Feb 13 , 2021

A local tech firm has joined forces with an Israeli technology startup to launch a digital business card platform that will allow users to create and distribute their business cards online. The developers plan to charge users 180 Br a month for the service.

Zelimma Technology & Services Plc, which was established in mid-2020 by spouses Biset Beye and Helen Eyasu, developed the platform with L4, an Israel-based technology startup. Zelimma, which has five employees, came to a licensing agreement with L4 at the end of June to implement the project in Ethiopia.

To sign up for the digital business card (E-card), which was launched this week, users have to go through a registration process wherein details about the user like phone number, email address and social media addresses are inserted.

An E-card web-based platform, E-card application and AfriHub library comprise the three components of the project.

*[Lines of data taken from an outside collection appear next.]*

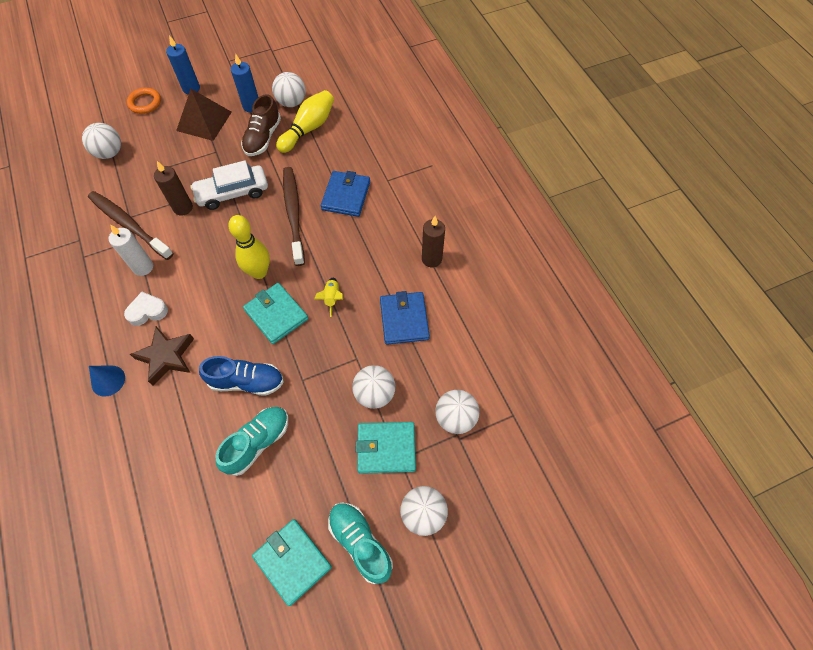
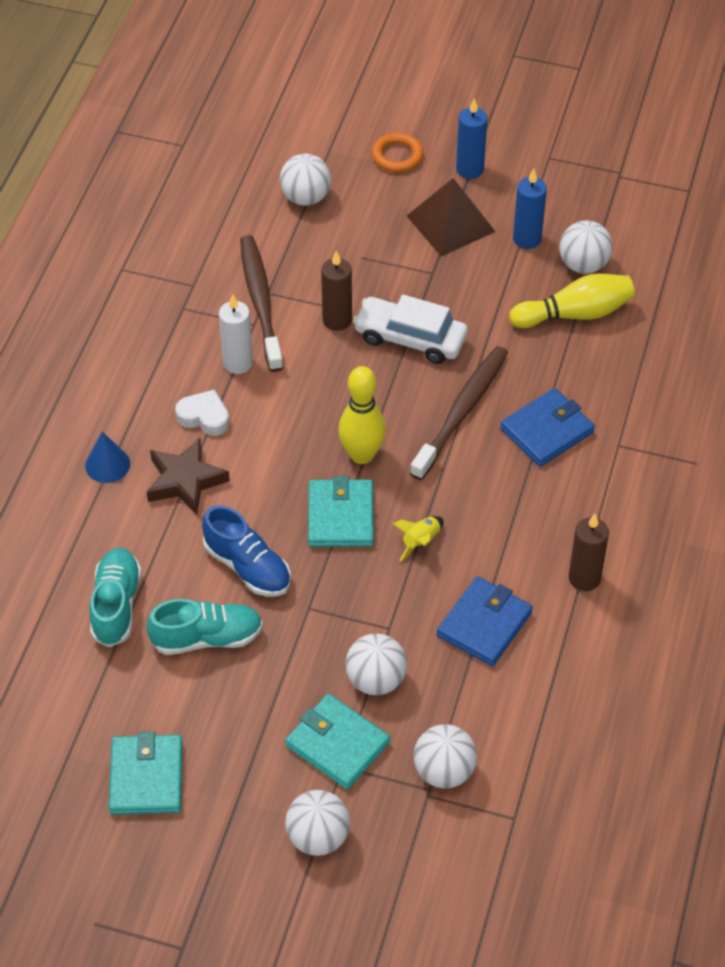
camera: 40 degrees right, 10 degrees down
(263, 138) = (506, 290): brown shoe -> none
(360, 543) = (228, 813): turquoise shoe -> turquoise shoe (116, 605)

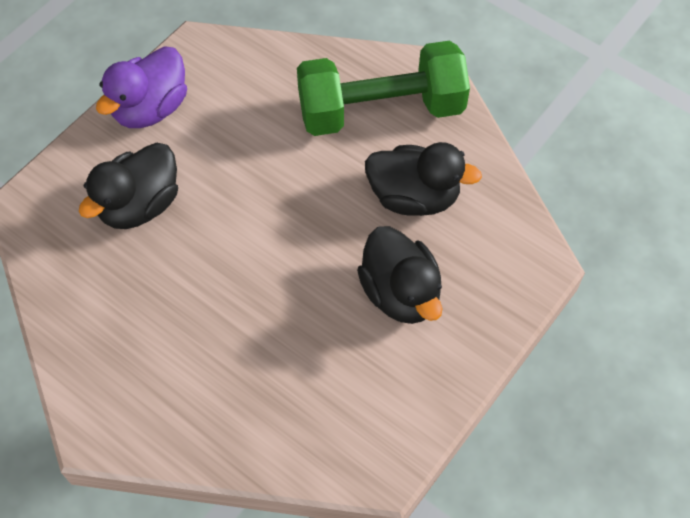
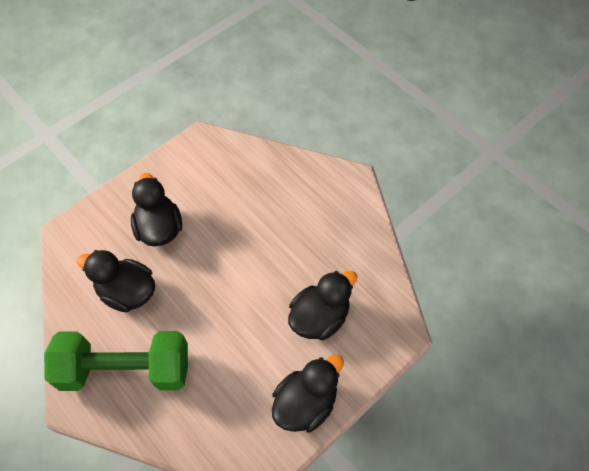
camera: 170 degrees left, 0 degrees up
(150, 109) = (305, 403): purple duck -> black duck

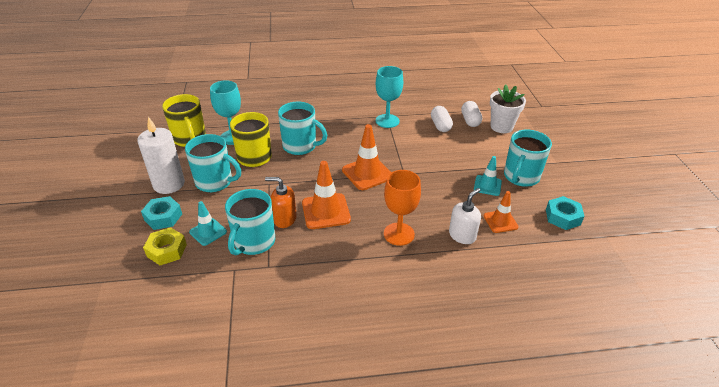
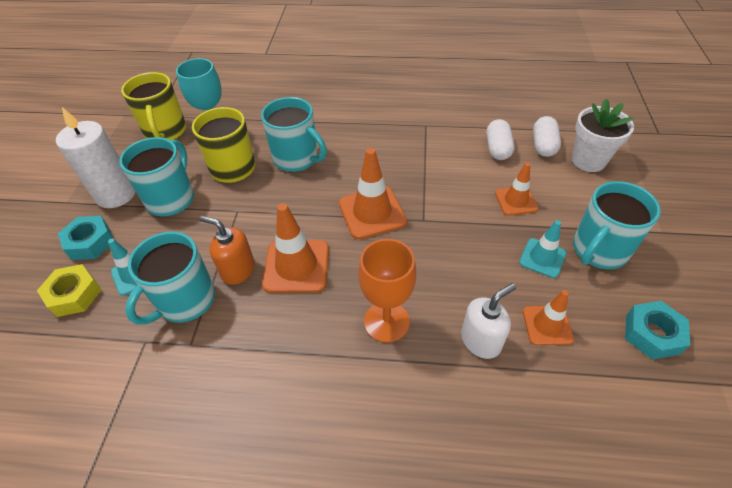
camera: 15 degrees right, 10 degrees up
(215, 182) = (171, 199): turquoise mug -> turquoise mug turned 105 degrees counterclockwise
(387, 121) = (424, 133): turquoise goblet -> none
(461, 155) = (516, 201): none -> orange traffic cone

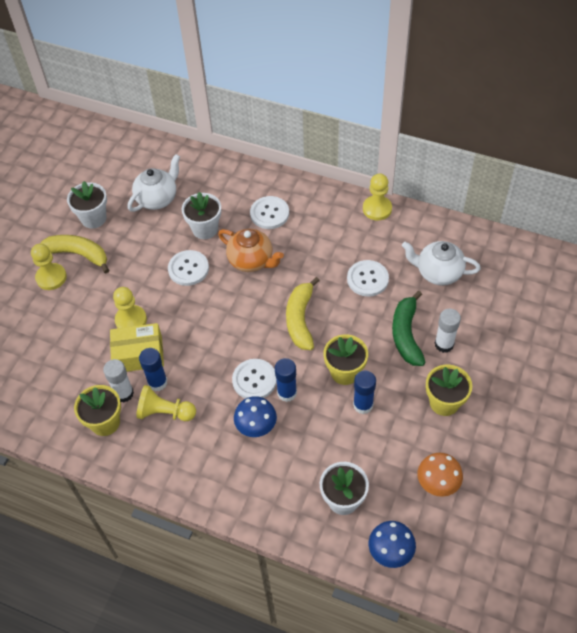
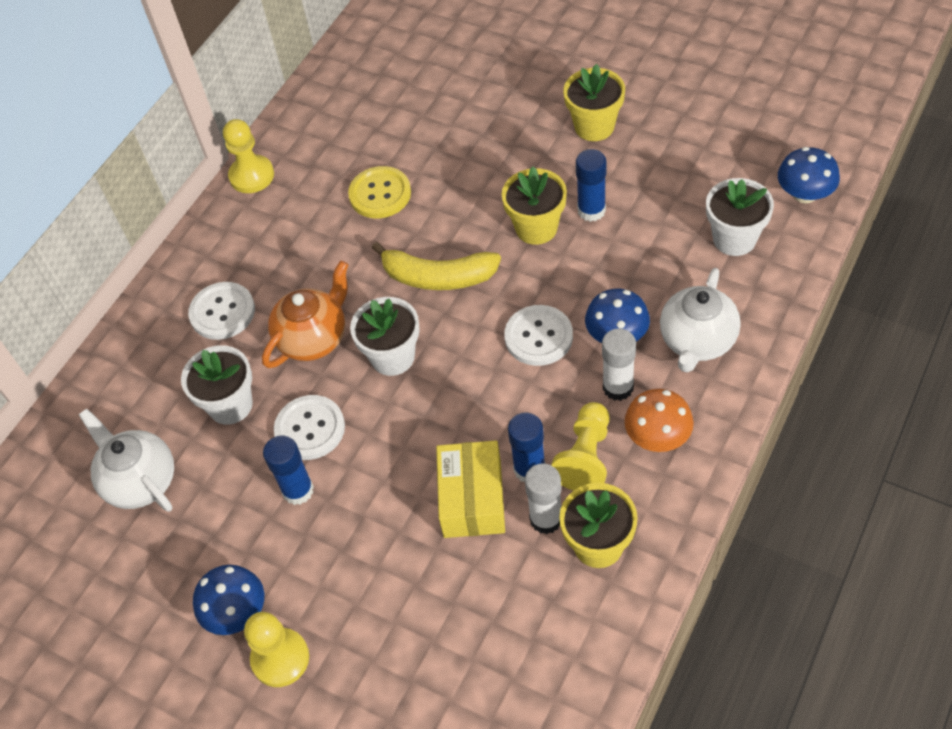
camera: 80 degrees left, 0 degrees up
(78, 254) = (236, 612): yellow banana -> blue mushroom
(93, 218) = (156, 590): white flower pot -> white flower pot (392, 357)
(131, 320) = (401, 514): yellow pawn -> none
(287, 393) = (564, 297): blue glue stick -> blue glue stick (298, 490)
(367, 279) = (380, 194): white button -> yellow button
(406, 334) = (483, 157): green banana -> none
(437, 482) = (710, 142): orange mushroom -> orange mushroom (657, 436)
(438, 273) = (385, 116): white teapot -> white teapot (697, 341)
(444, 344) = (504, 119): white glue stick -> white glue stick (618, 387)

The web-based app is already available, open to registration and the browsing of others' business cards. AfriHub is a digital repository for business cards for Africa. AfriHub can be used as a messaging or advertising platform as well.

Different pieces of information are displayed in a somewhat unsophisticated user interface design on a user's digital business card page. One of the features that stands out is a counter that allows users to see how many times their business card has been viewed. Besides, viewers can schedule an appointment with the person or business they are interested in and browse through pictures and contact information.

The beta version of the web platform allows customers to create an account and start deploying their business information. Once a user sets up their digital business card, they get a shareable link they can send to whomever they want.

"We believe we're living in an era where wealth is generated through technology," said Biset. "We knew L4 has wanted to invest in Ethiopia, so we reached out to them."

"We're big believers in the coming power and business positioning of Africa in general and have decided to focus on Ethiopia first," said the founders of L4, which was established two years ago by Manny Rosenblum and Ron Bony, who have more than 20 years of experience in finance, organisational and business IT applications. As part of its East Africa expansion, it moved to Ethiopia after finding a home at Zelimma. L4 is also operating in Djibouti, Somaliland and South Sudan.

The licensing agreement covers the first phase of the project, where only features developed by L4 are made available. In the second phase, more features and integrations will be built locally by Zelimma. The platform as it stands now was fully developed by the L4 team in Israel with certain input from Zelimma's end.

An expert in digital entrepreneurship with decades of experience who wishes to remain anonymous believes that digitising business cards is not something customers would care about. He raises the concern that customers would have to make a lot of effort to build and maintain their digital business cards.

"I highly doubt it would help in the digitisation of Ethiopia," he remarked.

Various technology firms such as Raxio Group have recently started expanding to Ethiopia, according to the expert, and this can be attributed to the government's willingness to open up sectors to foreigners.

"With the recent government change, they have shown an interest in coming to create a new market or to expand their market," he said. "This phenomenon can be either good or bad news." Local companies will face strong competition as foreign companies can come with more resources."

It is an either "merge or die" situation for local companies, according to him.

However, the good news is that more expertise will be needed and companies will have to train lots of people to meet the demand for jobs, he explained.